One thing that concerned me was that Google would obviously see duplicate content, since my forum was available from 2 places:
hxxp:forums.eyeglassretailerreviews.com [nonactive] (the basic forum)
hxxp:www.eyeglassretailerreviews.com/forums.html [nonactive] (the forum shown on the website through the SJSB wrapper)

It took hours of searching through PHP stuff and trying to learn exactly how to do what I wanted to (I know almost nothing about PHP except what I can figure out by reading templates), but I finally got enough pieces of information to put something together.

Anyway to get to the point, if you want to use the canonical tag, this is a method that I came up with in the end that works:

if (!empty($_SERVER['QUERY_STRING'])) {
echo '
<link rel="canonical" href="http://www.eyeglassretailerreviews.com/forums.html?';
echo "{$_SERVER['QUERY_STRING']}";
echo '" />';
} else {
echo '
<link rel="canonical" href="http://www.eyeglassretailerreviews.com/forums.html" />';
}


BACK EVERYTHING UP FIRST! Put it in your index.template.php file under whatever directory you've got (for example /Themes/default/index.template.php ). I stuck mine in the function template_html_above() section between a couple other <link...> entries (which is where I figure it should go). What it basically does is take whatever parameters are being used, and enters them into the canonical tag. Since there are no parameters on the main page, the else section writes it without anything. Obviously use your own URLs. The canonical tag WILL show up in the html on both sites, but should point to your preferred site.

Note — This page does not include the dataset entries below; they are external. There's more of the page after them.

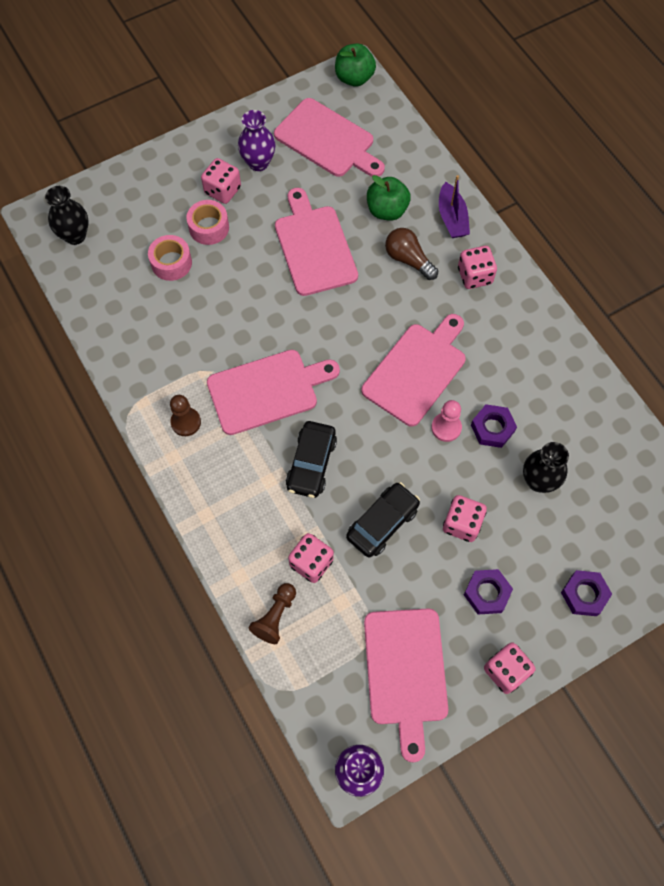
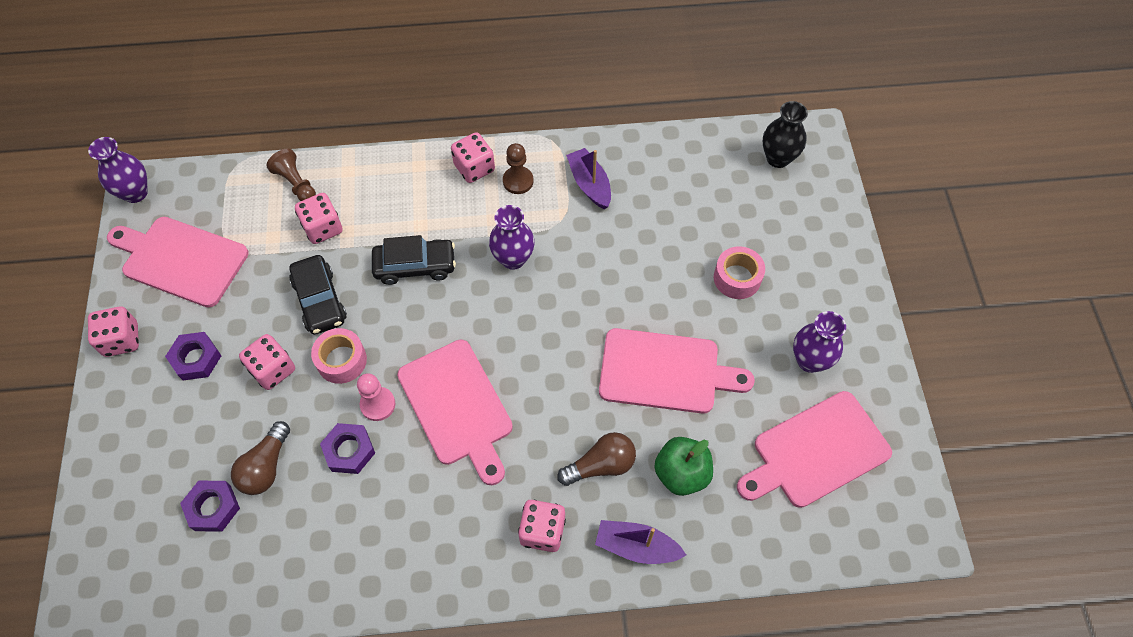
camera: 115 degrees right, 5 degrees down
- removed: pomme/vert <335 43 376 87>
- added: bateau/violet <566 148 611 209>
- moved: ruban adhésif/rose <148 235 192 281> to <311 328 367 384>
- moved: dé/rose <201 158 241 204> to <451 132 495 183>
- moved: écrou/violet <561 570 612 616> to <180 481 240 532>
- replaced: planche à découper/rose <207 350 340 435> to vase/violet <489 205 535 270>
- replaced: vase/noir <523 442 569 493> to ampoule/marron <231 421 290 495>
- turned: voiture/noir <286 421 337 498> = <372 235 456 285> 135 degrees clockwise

If there's an easier way to do this (perhaps somebody's made a mod), please let me know.

Anyway, I hope it helps somebody else out. I just switched to SMF yesterday (from phpBB3) and am loving it so far :)

Edit: I should note that this was SMF 2 RC1 and Joomla is using the built-in SEF urls in case it makes a difference.

jdi_knght

#1
Just thought I'd throw in an update since the next part may matter a fair bit. :p

For whatever reason, the forums as shown through SJSB gives a "noindex" tag on the wrapped site (Joomla version) regardless of the page. If you did the 1st part without doing this next one, don't panic - if Google couldn't index the wrapped site, it will have simply picked your regular non-wrapped forum and just ignored the canonical tag from what I understand.

In any case, to "cure" this, you need the following in your index.template.php file as well:

if (($_SERVER['SERVER_NAME']=="forums.eyeglassretailerreviews.com")) {

// Please don't index these Mr Robot.
if (!empty($context['robot_no_index']))
echo '
<meta name="robots" content="noindex" />';
}


The middle stuff is already there in the file! Don't re-add it! You're basically just adding the 1st line, and the last line (squigly brackets). This basically makes it so that the noindex tag only appears when the site is... whatever site you put in there (in this case, hxxp:forums.eyeglassretailerreviews.com [nonactive]). That means the noindex tag will not appear on your SJSB wrapped version (www.eyeglassretailerreviews.com/forums.html in my case).

----------

This creates a minor issue - now it's indexing EVERYTHING on the wrapped site! Now obviously that's better than indexing NOTHING on the wrapped site, but there's one more change you can make to reduce the chance of duplicate content being indexed.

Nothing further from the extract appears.